NASA SBIR 2017 Solicitation

FORM B - PROPOSAL SUMMARY


PROPOSAL NUMBER: 171 H1.02-9600
SUBTOPIC TITLE: Mars Soil Acquisition and Processing for In Situ Water
PROPOSAL TITLE: Advanced Mars Water Acquisition System

SMALL BUSINESS CONCERN (Firm Name, Mail Address, City/State/Zip, Phone)
Pioneer Astronautics
11111 West 8th Avenue, Unit A
Lakewood, CO 80215 - 5516
(303) 980-0890

PRINCIPAL INVESTIGATOR/PROJECT MANAGER (Name, E-mail, Mail Address, City/State/Zip, Phone)
Mark Berggren
mberggren@pioneerastro.com
11111 W. 8th Ave, Unit A
Lakewood, CO 80215 - 5516
(303) 980-0231

CORPORATE/BUSINESS OFFICIAL (Name, E-mail, Mail Address, City/State/Zip, Phone)
Dr. Robert Zubrin
zubrin@aol.com
11111 West 8th Avenue, Unit A
Lakewood, CO 80215 - 5516
(303) 980-0890

Estimated Technology Readiness Level (TRL) at beginning and end of contract:
Begin: 3
End: 4

Technology Available (TAV) Subtopics
Mars Soil Acquisition and Processing for In Situ Water is a Technology Available (TAV) subtopic that includes NASA Intellectual Property (IP). Do you plan to use the NASA IP under the award?
No

TECHNICAL ABSTRACT (Limit 2000 characters, approximately 200 words)
The Advanced Mars Water Acquisition System (AMWAS) recovers and purifies water from Mars soils for oxygen and fuel production, life support, food production, and radiation shielding in support of human exploration missions. The AMWAS removes water from Mars soils using hot, recirculating carbon dioxide gas to provide rapid heat transfer. The AMWAS evaporates water from ice and salt hydrates, leaving dissolved contaminants in the soil residue. The water distilled from the extraction vessel is condensed, treated with activated carbon to remove residual volatiles and organic material, filtered to remove suspended solids, and subjected to deionization in preparation for proton exchange membrane electrolysis. Recuperative heat exchange is employed to minimize heat losses from recirculating carbon dioxide gas. Cold temperatures of the Mars atmosphere are used to facilitate condensation and separation of water from recycled carbon dioxide gas. A vacuum jacket is used to minimize heat losses from the extraction vessel. Much of the net heat input to the AMWAS can be supplied by solar concentrators or waste heat from radioisotope thermoelectric generators. The AMWAS vessel is equipped with a single, stationary seal that facilitates materials handling automation and minimizes potential leakage over the nominal operating period of up to 480 days.

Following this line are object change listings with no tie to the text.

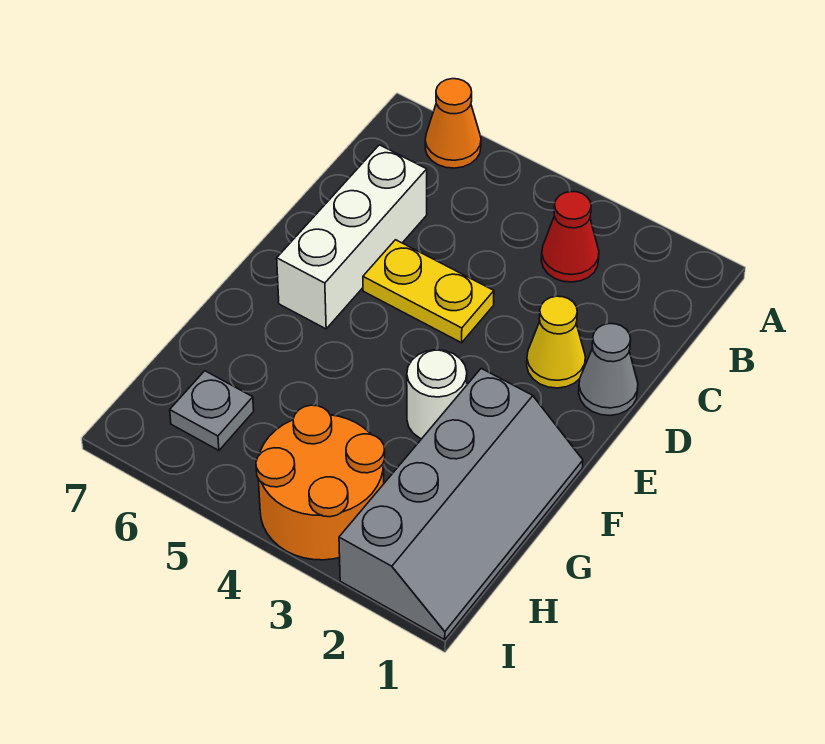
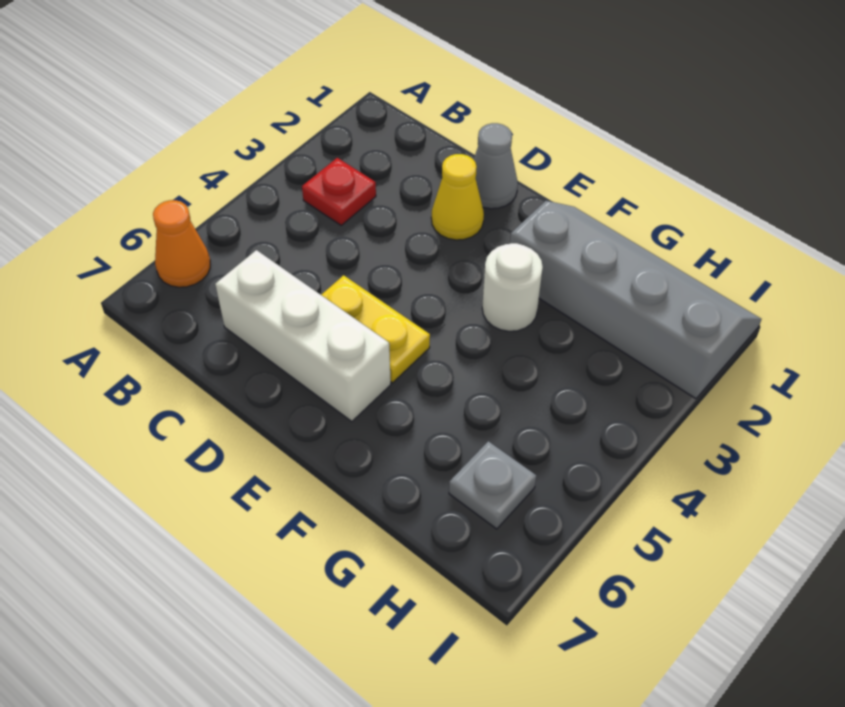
red cone B3 level 1 -> red plate B3 level 1
yellow plate D4:D5 level 1 -> yellow plate D5:E5 level 1
orange round brick H3:I4 level 1 -> none

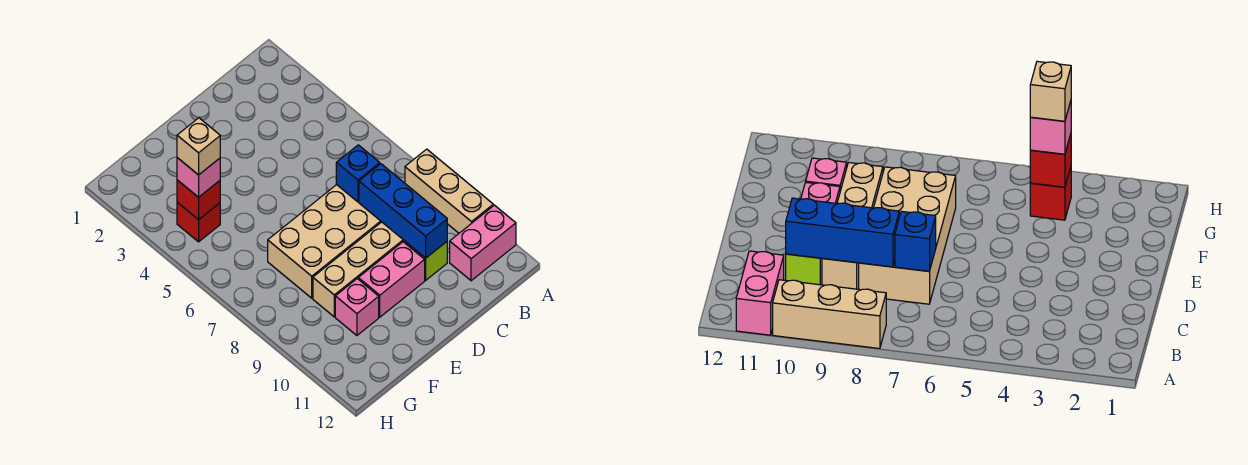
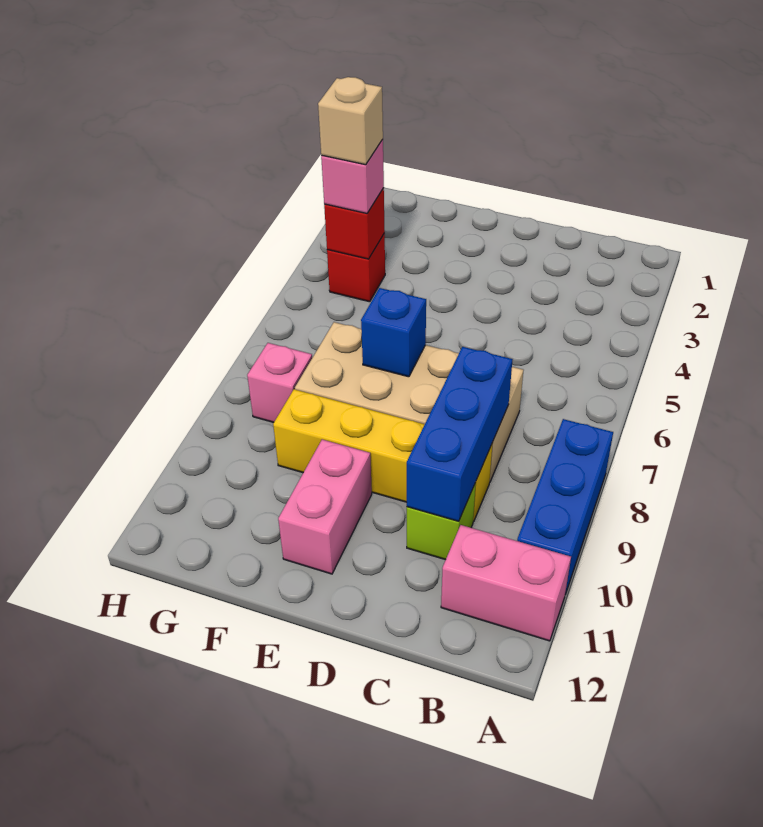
tan brick A8:A10 level 1 -> blue brick A8:A10 level 1
blue brick C7 level 2 -> blue brick E7 level 2
tan brick C9:F9 level 1 -> yellow brick C9:F9 level 1
pink brick D10:E10 level 1 -> pink brick E10:E11 level 1
pink brick F10 level 1 -> pink brick G8 level 1

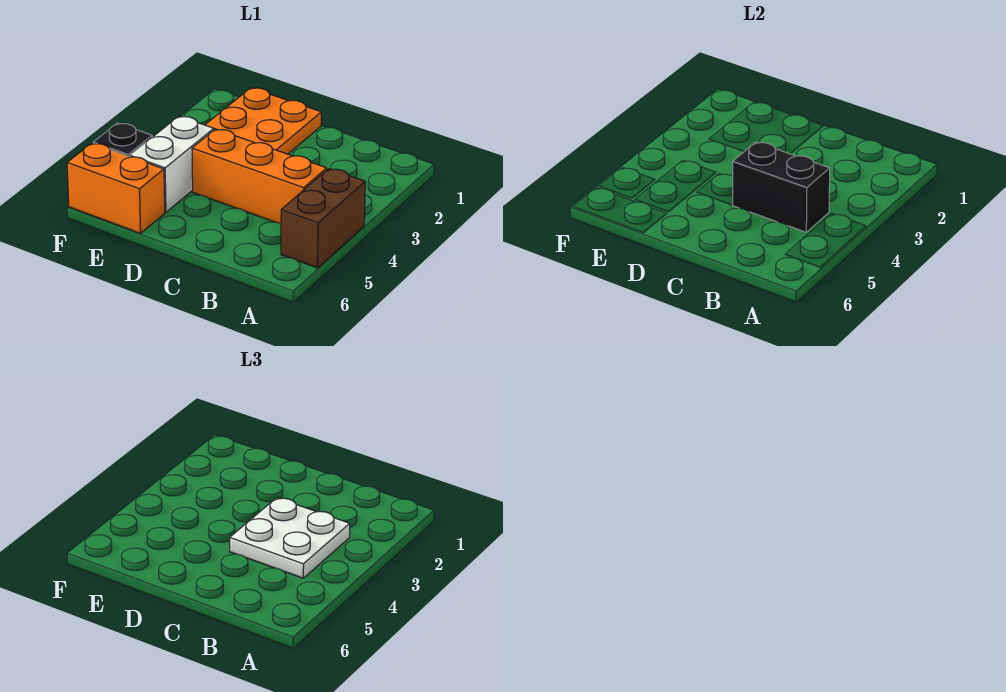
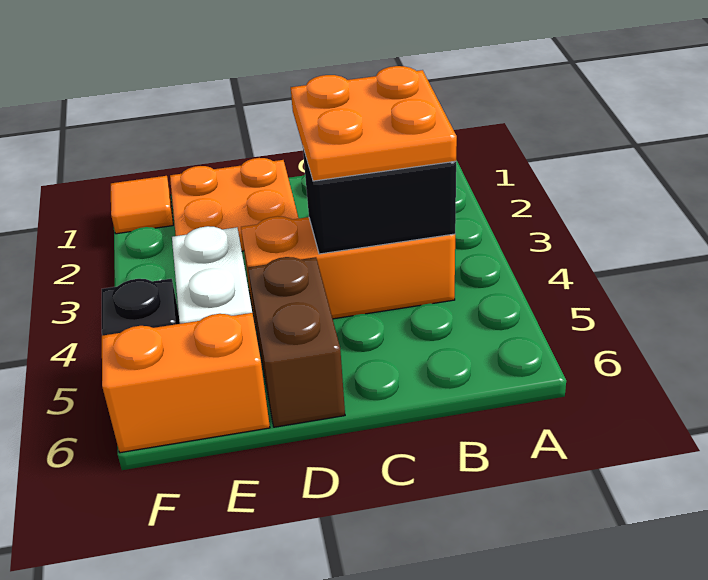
brown brick A4:A5 level 1 -> brown brick D5:D6 level 1
white plate B3:C4 level 3 -> orange plate B3:C4 level 3
none -> orange tile F1 level 1

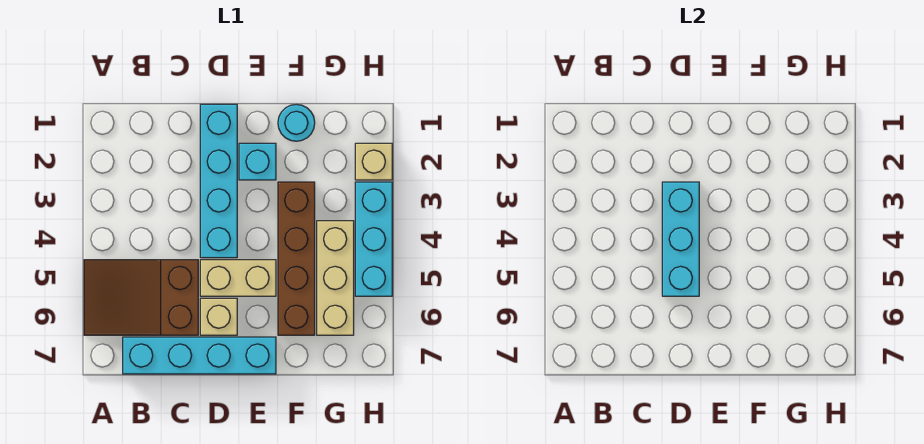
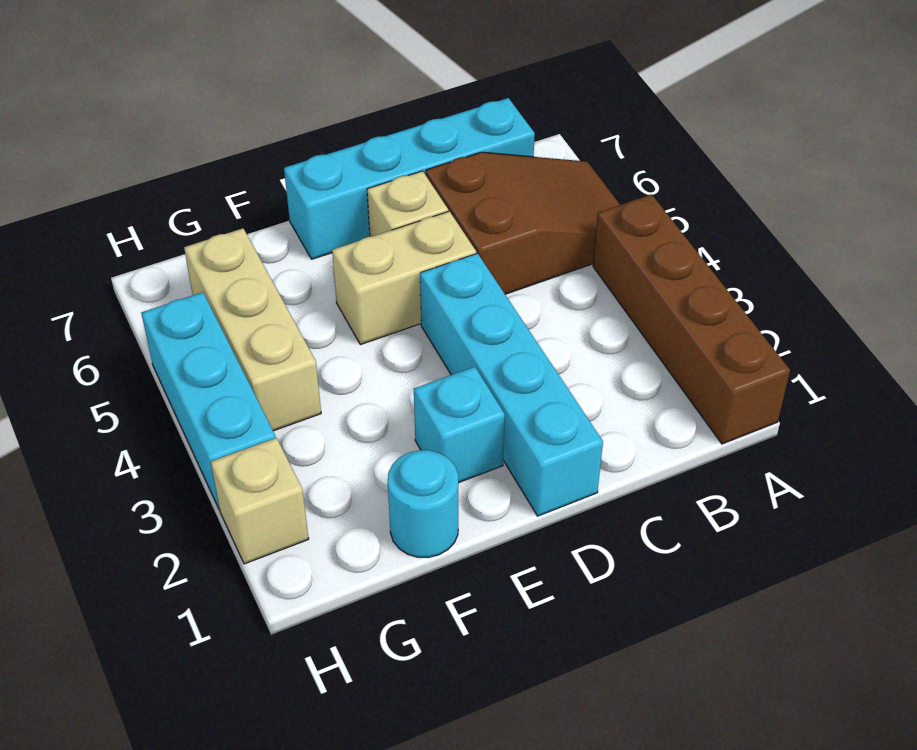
cyan brick D3:D5 level 2 -> none
brown brick F3:F6 level 1 -> brown brick A1:A4 level 1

POTENTIAL NASA COMMERCIAL APPLICATIONS (Limit 1500 characters, approximately 150 words)
The primary application of AMWAS is for production of clean water from Mars soils for electrolysis, fuel and oxygen production, food production, and radiation shielding. The AMWAS can provide a reliable, low-cost, low-mass technology to produce water, hydrogen, and liquid oxygen on the surface of Mars out of indigenous materials at low power. The ability to extract water from Mars could also serve to supply the crew of Mars missions with water, which is the second most massive logistic component of a Mars mission. Smaller versions of the AMWAS could be used to help make the return propellant for a Mars sample return mission on the Martian surface, thereby making such a mission both cheaper to launch and much easier to land.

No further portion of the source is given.